22 Während Israel in dieser Gegend wohnte, ging Ruben hin und beschlief seines Vaters Nebenweib Bilha, und Israel vernahm es. Die Jakobssöhne waren aber ihrer zwölf.
Terwijl Israël in deze streek vertoefde, hield Ruben gemeenschap met Bilha, de bijvrouw van zijn vader. Toen Israël het vernam, was hij er hoogst verontwaardigd over. De zonen van Jakob waren twaalf in getal.
23 Die Leasöhne waren Jakobs Erstgeborener Ruben, Simeon, Levi, Juda, Issakar und Zabulon.
De zonen van Lea waren: Ruben, Jakobs eerstgeborene, Simeon, Levi, Juda, Issakar en Zabulon.
24 Die Rachelsöhne waren Joseph und Benjamin.
De zonen van Rachel: Josef en Benjamin.
25 Die Söhne Bilhas, der Magd der Rachel, waren Dan und Naphtali.
De zonen van Bilha, de slavin van Rachel: Dan en Neftali.
26 Und die Söhne Zilpas, der Magd der Lea, waren Gad und Asser; dies sind die Jakobssöhne, die ihm zu Paddan Aram geboren sind.
De zonen van Zilpa, de slavin van Lea: Gad en Aser. Dit waren de zonen van Jakob, die hem geboren waren in Paddan-Aram.

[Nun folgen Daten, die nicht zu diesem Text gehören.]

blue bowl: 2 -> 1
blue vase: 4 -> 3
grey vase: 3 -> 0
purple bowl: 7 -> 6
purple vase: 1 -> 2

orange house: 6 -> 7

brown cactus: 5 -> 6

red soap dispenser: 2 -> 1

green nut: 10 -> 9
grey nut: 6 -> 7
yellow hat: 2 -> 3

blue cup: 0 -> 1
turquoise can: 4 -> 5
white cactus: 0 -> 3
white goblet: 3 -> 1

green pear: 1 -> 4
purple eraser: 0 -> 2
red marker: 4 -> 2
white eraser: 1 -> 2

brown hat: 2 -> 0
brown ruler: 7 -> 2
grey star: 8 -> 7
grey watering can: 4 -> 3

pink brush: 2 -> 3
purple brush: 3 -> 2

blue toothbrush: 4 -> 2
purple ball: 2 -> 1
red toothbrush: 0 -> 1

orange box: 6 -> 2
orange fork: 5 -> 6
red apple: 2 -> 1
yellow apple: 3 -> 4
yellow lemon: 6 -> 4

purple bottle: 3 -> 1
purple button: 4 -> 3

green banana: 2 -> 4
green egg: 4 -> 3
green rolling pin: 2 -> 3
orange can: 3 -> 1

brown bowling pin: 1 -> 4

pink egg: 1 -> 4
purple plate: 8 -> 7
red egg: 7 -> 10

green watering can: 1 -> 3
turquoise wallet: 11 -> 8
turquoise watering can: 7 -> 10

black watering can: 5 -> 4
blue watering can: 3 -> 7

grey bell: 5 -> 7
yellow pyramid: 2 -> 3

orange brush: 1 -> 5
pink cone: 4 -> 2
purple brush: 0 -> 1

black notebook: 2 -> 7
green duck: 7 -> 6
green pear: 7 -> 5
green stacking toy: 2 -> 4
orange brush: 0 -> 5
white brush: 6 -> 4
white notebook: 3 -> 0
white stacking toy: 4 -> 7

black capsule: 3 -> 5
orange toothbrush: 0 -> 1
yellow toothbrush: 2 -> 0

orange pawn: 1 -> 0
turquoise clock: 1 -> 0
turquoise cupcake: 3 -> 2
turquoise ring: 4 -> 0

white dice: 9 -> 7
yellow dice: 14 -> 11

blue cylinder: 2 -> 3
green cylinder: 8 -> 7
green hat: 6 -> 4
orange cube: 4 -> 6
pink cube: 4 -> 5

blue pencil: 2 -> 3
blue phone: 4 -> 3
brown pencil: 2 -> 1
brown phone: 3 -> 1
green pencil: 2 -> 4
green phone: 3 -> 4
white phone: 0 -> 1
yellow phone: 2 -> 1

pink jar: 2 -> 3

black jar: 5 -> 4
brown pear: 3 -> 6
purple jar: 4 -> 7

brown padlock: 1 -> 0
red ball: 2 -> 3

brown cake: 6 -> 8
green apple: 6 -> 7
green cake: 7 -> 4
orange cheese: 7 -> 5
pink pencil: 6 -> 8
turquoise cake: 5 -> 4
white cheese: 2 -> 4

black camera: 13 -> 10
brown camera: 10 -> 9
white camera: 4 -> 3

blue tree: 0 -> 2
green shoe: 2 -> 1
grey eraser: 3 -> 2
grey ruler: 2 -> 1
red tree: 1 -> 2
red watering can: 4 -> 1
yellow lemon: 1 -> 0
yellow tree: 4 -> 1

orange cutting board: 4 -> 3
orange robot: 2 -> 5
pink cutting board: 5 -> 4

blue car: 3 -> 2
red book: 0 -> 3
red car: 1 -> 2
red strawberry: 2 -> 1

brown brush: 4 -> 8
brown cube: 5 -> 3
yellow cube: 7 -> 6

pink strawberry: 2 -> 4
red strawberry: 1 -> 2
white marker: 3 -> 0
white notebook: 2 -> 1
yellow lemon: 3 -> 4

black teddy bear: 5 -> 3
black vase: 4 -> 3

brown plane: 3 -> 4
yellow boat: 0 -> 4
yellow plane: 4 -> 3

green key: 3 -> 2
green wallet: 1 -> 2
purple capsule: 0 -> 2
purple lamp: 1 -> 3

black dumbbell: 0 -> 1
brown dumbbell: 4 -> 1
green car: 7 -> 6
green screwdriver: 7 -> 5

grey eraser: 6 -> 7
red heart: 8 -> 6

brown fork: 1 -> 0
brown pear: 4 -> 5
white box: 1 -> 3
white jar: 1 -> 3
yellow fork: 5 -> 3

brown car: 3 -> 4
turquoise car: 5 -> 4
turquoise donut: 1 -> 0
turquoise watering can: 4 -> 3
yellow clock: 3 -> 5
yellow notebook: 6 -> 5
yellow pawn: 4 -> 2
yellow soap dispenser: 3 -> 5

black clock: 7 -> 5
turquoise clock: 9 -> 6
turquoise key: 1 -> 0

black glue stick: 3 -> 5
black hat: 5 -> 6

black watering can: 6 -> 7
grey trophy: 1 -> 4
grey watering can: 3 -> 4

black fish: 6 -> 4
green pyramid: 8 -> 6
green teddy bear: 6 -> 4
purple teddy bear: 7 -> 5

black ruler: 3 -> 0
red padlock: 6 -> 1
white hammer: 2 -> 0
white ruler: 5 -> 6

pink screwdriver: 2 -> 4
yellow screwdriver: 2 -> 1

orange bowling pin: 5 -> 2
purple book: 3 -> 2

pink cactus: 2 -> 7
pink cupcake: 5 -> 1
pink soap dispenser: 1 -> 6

27 Jakob kam nun zu seinem Vater Isaak nach Mamre bei Kirjat Arba, das ist Hebron, wo Abraham und Isaak als Gäste geweilt hatten.
Zo bereikte Jakob zijn vader Isaäk te Mamre bij Kirjat-Arba, of Hebron, waar Abraham en Isaäk zich hadden gevestigd.
28 Und Isaaks Lebensdauer betrug 180 Jahre,
En toen Isaäk honderd tachtig jaar oud was,
29 da verschied Isaak. Er starb und ward zu seinen Stammesgenossen versammelt, alt und lebenssatt. Ihn begruben seine Söhne Esau und Jakob.
gaf hij de geest en stierf; oud en afgeleefd werd hij bij zijn volk verzameld. Zijn zonen Esau en Jakob begroeven hem.